Neighbour Abdi di Douwe Dijkstra e Will You Look at Me di Shuli Huang sono a quest’avviso esempi di quanto il documentario possa configurarsi come pratica disvelante di conoscenza di sé e degli altri, voragine da cui confrontarsi con fantasmi propri e collettivi, spazio aperto nel quale perdersi e incontrarsi.
L’esperienza di Abdi, designer somalo emigrato in Olanda con alle spalle un passato di indicibili violenze, e quella di Shuli, cineasta omosessuale cinese rinnegato dalla madre e dalla cultura patriarcale della sua nazione, condividono traiettorie narrative inconsulte e stili ibridi, forme diaristiche che intersecano memoria e desiderio, disorientano e allargano la vista dello spettatore.

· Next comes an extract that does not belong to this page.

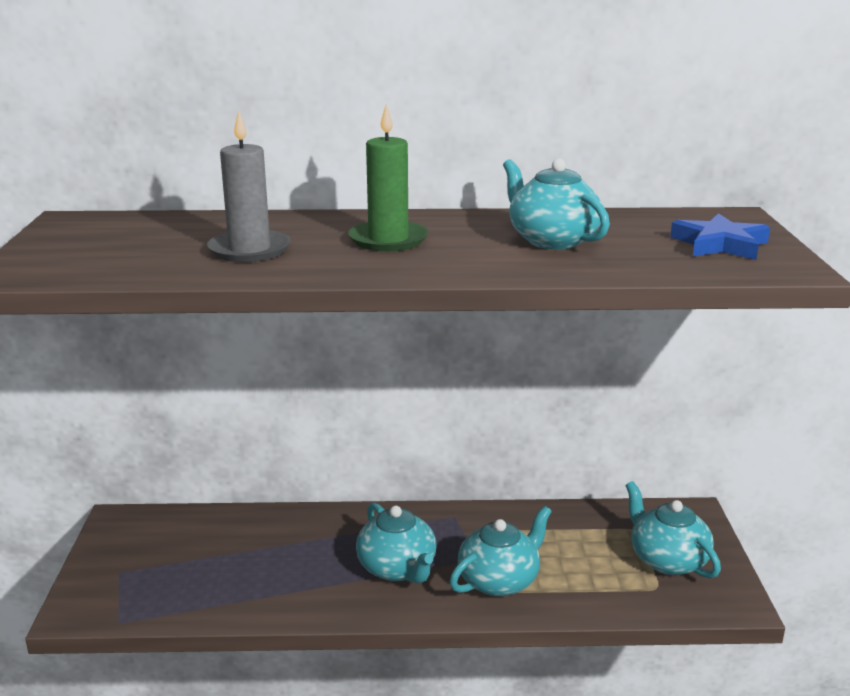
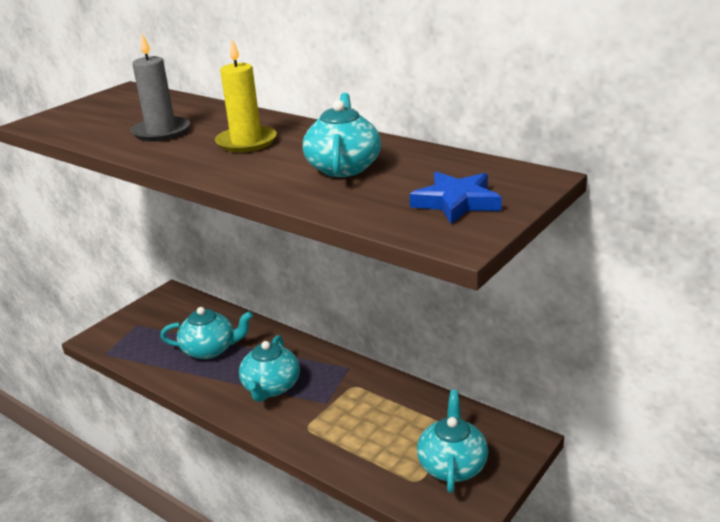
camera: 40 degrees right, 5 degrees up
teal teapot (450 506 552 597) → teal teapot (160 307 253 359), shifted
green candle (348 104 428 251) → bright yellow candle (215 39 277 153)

Nello specifico, il processo filmico tramite il quale Abdi insieme al regista si confessa, ricreando gli eventi della sua burrasca, origina una realtà di secondo grado, più profonda e radicale di quella primaria in quanto di essa ha esorcizzato il dolore, tramutato la sconfitta in riscatto, il naufragio in approdo.
La simile richiesta di essere guardato, riconosciuto oltre la sofferenza, che Huang fa alla madre armato di cinepresa è richiesta di cui solo un cinema privo di confini può farsi carico: un cinema che espande e denuda, travalicando futuri ancora da immaginare.